Factor in the taxes you will owe, and determine how to minimize them. When you receive a very large amount of money, recognize that you have entered into a long-term partnership with the IRS.

Mistake: I trusted my contractor neighbor to put an addition on our house. My instincts told me it was a bad idea, but I wanted to get the project going and I rationalized that my concerns were foolish. After all, there were no complaints about this contractor with the Better Business Bureau (I checked), plus hiring a guy who lived next to me meant that there was a good chance he would show up in the morning to work, right? Problem: I paid the contractor a large portion of his fee for time and materials up front—that amounted to approximately $60,000. He started framing the addition to the house, then disappeared. When I sought to put a lien on his house to get back some of my money, I found out he already had three mortgages on his property that were severely past due. Even worse: For months, his clients in the area, with half-finished home renovations of their own, would knock on my door looking for him. He had ripped them off, too.

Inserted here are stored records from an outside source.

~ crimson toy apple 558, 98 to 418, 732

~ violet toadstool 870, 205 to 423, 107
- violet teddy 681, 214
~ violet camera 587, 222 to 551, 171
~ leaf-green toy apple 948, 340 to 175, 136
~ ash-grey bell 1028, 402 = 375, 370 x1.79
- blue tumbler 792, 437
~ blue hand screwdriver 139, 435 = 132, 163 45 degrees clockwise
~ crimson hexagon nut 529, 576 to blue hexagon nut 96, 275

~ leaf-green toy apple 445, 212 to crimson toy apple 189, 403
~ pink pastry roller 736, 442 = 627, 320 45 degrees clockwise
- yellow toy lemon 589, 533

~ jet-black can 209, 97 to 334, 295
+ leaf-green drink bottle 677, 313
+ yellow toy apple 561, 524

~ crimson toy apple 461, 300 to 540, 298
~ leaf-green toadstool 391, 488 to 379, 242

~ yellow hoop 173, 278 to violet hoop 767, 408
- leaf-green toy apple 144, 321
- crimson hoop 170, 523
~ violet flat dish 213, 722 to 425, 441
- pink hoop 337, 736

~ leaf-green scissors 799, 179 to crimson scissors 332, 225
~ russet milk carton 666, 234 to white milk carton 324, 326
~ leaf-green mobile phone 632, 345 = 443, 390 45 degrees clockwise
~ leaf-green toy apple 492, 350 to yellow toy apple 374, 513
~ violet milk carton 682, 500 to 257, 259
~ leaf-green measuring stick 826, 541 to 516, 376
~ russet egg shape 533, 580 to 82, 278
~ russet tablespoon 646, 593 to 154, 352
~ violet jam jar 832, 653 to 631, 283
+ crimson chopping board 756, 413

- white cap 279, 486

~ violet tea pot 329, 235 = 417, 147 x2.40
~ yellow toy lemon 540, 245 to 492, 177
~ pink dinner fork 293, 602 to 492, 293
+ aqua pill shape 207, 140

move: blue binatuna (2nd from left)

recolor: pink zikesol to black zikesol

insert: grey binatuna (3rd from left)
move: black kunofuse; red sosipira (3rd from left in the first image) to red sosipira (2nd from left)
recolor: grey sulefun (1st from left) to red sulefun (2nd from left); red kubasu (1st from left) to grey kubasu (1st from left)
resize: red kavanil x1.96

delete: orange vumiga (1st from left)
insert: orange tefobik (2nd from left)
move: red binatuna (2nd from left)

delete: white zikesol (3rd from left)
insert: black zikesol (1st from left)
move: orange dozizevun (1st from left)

Lesson learned: Pay attention to your gut instincts when you make ­personal finance decisions. Most conventional financial advice cautions people not to be influenced by their emotions because it can lead to irrational actions and choices. But if you feel uneasy about a financial move, it’s a sign that you probably need to do more research, planning and thinking. In my own case, I should have assuaged my misgivings by interviewing more contractors and talking to my husband about my concerns. While I insisted on a contract, I should have created a more detailed contract, delaying payments until most of the project was completed.

Mistake: I skipped a friend’s destination wedding because it wasn’t the financially responsible thing to do. When I was in my late 20s, a college friend invited me to her wedding on the island of Curaçao in the Caribbean. I turned down the invitation because it would have cost several thousand dollars—a real budget buster for me at the time. As a young journalist who wrote about money, I was rigid about sticking to all my financial targets, funding my 401(k), building my emergency fund and never carrying a credit card balance. Problem: I have regretted not going to that wedding for the last 25 years.

Lesson learned: Saving, managing and investing your money is about more than just growing your bank and brokerage accounts. It’s so you can afford to do what’s meaningful and important to you. As a rule, you should be wary of spending lavishly on rapidly depreciating assets such as automobiles and electronics. But when it comes to memorable experiences, consider being more creative with your personal finances. Looking back, there were ways I could have afforded that trip without compromising my long-term financial goals. For example, I could have chopped one day off the trip…found a less expensive flight at a less ideal time…and tapped my home-equity line of credit, then used my fiscal discipline to make sure the loan was paid back as quickly as possible.